The new model developed during this study, published on August 6th, 2020 in the journal Nature Communications, should make it possible to improve volcanic monitoring but also to monitor the effects of this type of phenomenon on climate change.

Under some volcanoes, LP earthquakes are observed at depths of several tens of kilometres, which corresponds more or less to the limit between the Earth’s crust and the mantle. This deep seismicity is particularly interesting because it may have a link with the activation of the deep roots of volcanic systems. Consequently, it can also be used to identify possible warning signs in the medium and long term. However, an understanding of the physical processes leading to the emergence of these deep earthquakes is necessary in order to be able to integrate them into surveillance schemes.

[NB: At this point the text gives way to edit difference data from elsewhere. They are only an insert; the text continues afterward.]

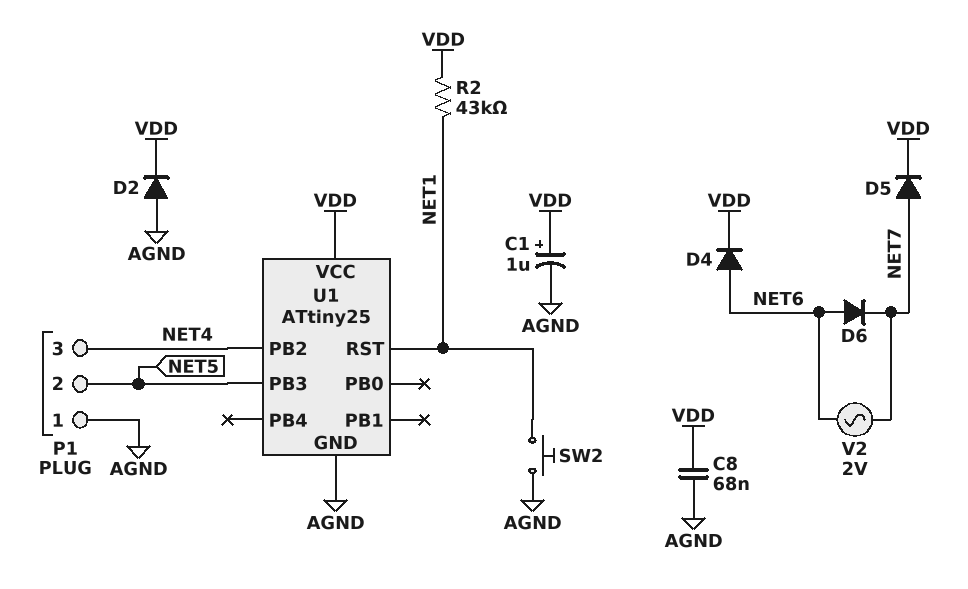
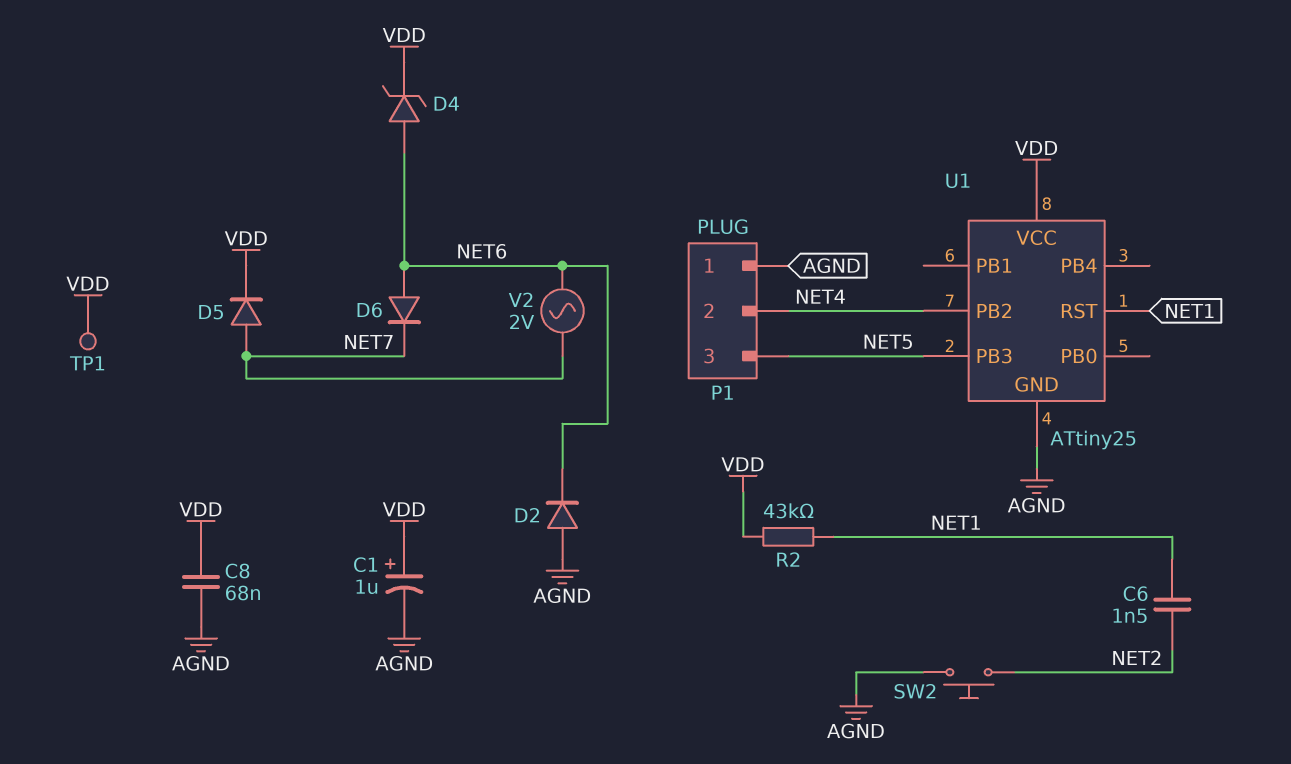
C6: none -> 1.5nF (NET1, NET2)
D2: diode (A AGND, K VDD) -> diode (A AGND, K NET6)
D4: diode (A NET6, K VDD) -> zener (A NET6, K VDD)
P1 pin 2: NET5 -> NET4
P1 pin 3: NET4 -> NET5
SW2: button (AGND, NET1) -> button (AGND, NET2)
TP1: none -> test point (VDD)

This is why a group of researchers decided to conduct a study on long-period deep earthquakes under Klyuchevskoy (Kamchatka). For this, they used a mathematical modelling constrained by data on the geochemical composition of the lava, and compared their results with seismological observations. This enabled them to come up with a new physical model of the origin of deep earthquakes, generated by rapid degassing of water and CO2. Modelling has shown that in magmas with a relatively high concentration of these volatile components, sufficiently intense degassing can begin at a depth of about 30 km, and that the growth of gas bubbles can be rapid enough for the associated pressure changes to generate seismic waves with amplitudes and frequencies comparable to those observed.

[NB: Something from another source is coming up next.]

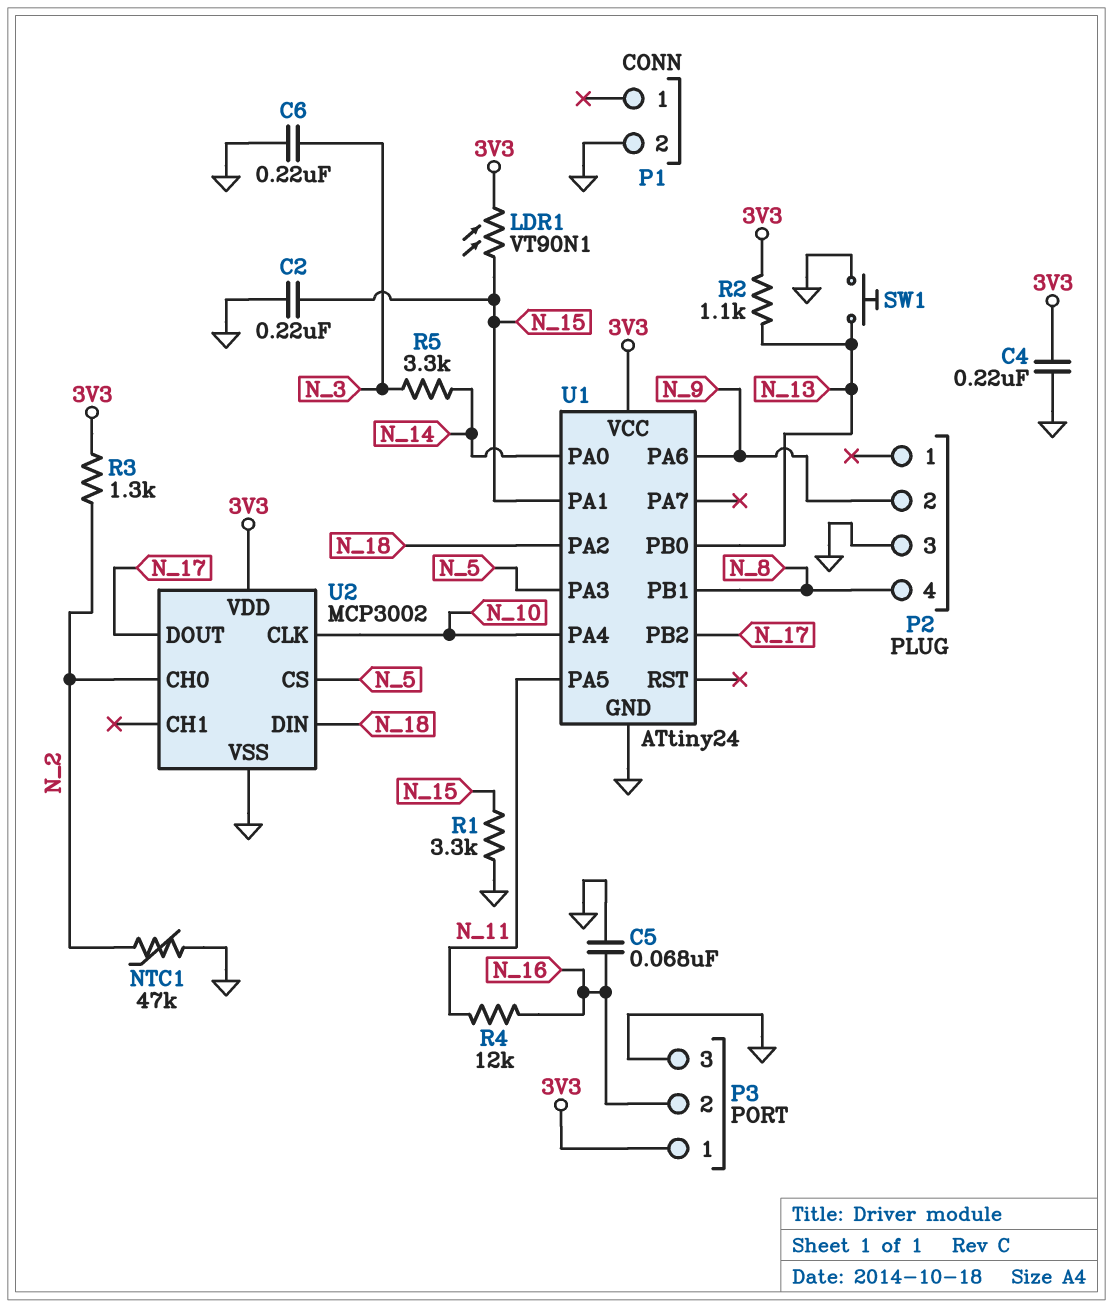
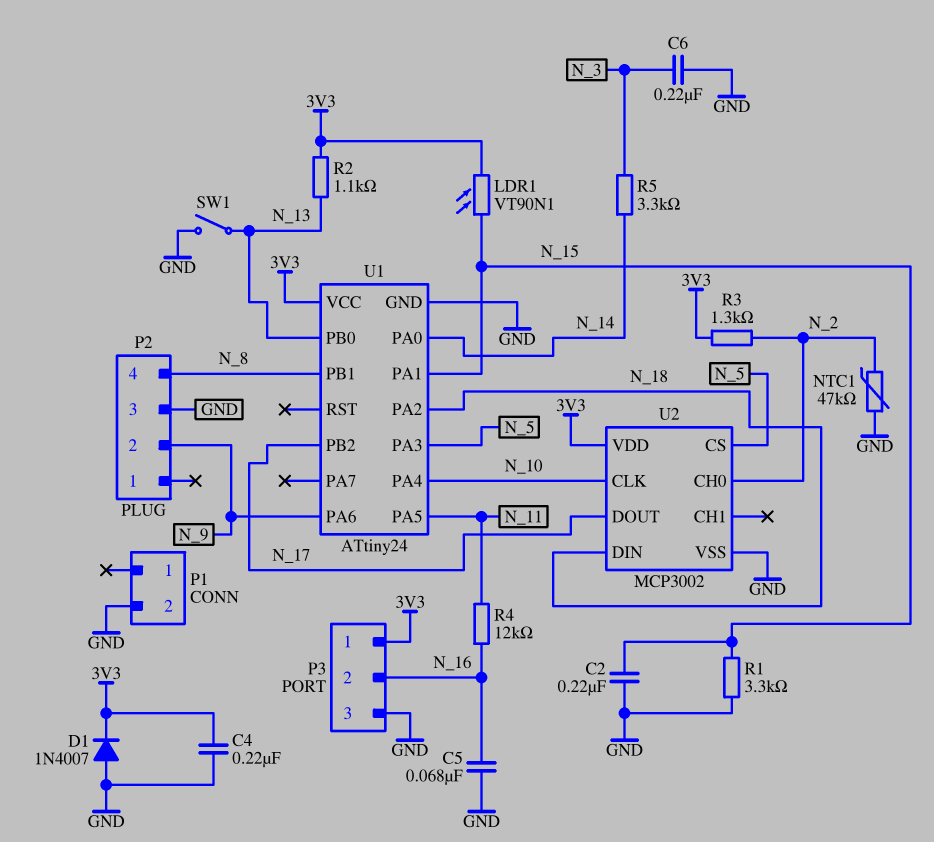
D1: none -> diode 1N4007 (A GND, K 3V3)
SW1: button (GND, N_13) -> switch (GND, N_13)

This new model should make it possible to improve volcanic monitoring, but it should also make it possible to monitor the effects of this type of phenomenon on climate change. Indeed, the intense deep seismic activity beneath volcanoes like Klyuchevskoy may indicate that the magmas that feed them contain an increased concentration of CO2 and, therefore, that degassing may contribute significantly to greenhouse gas emissions.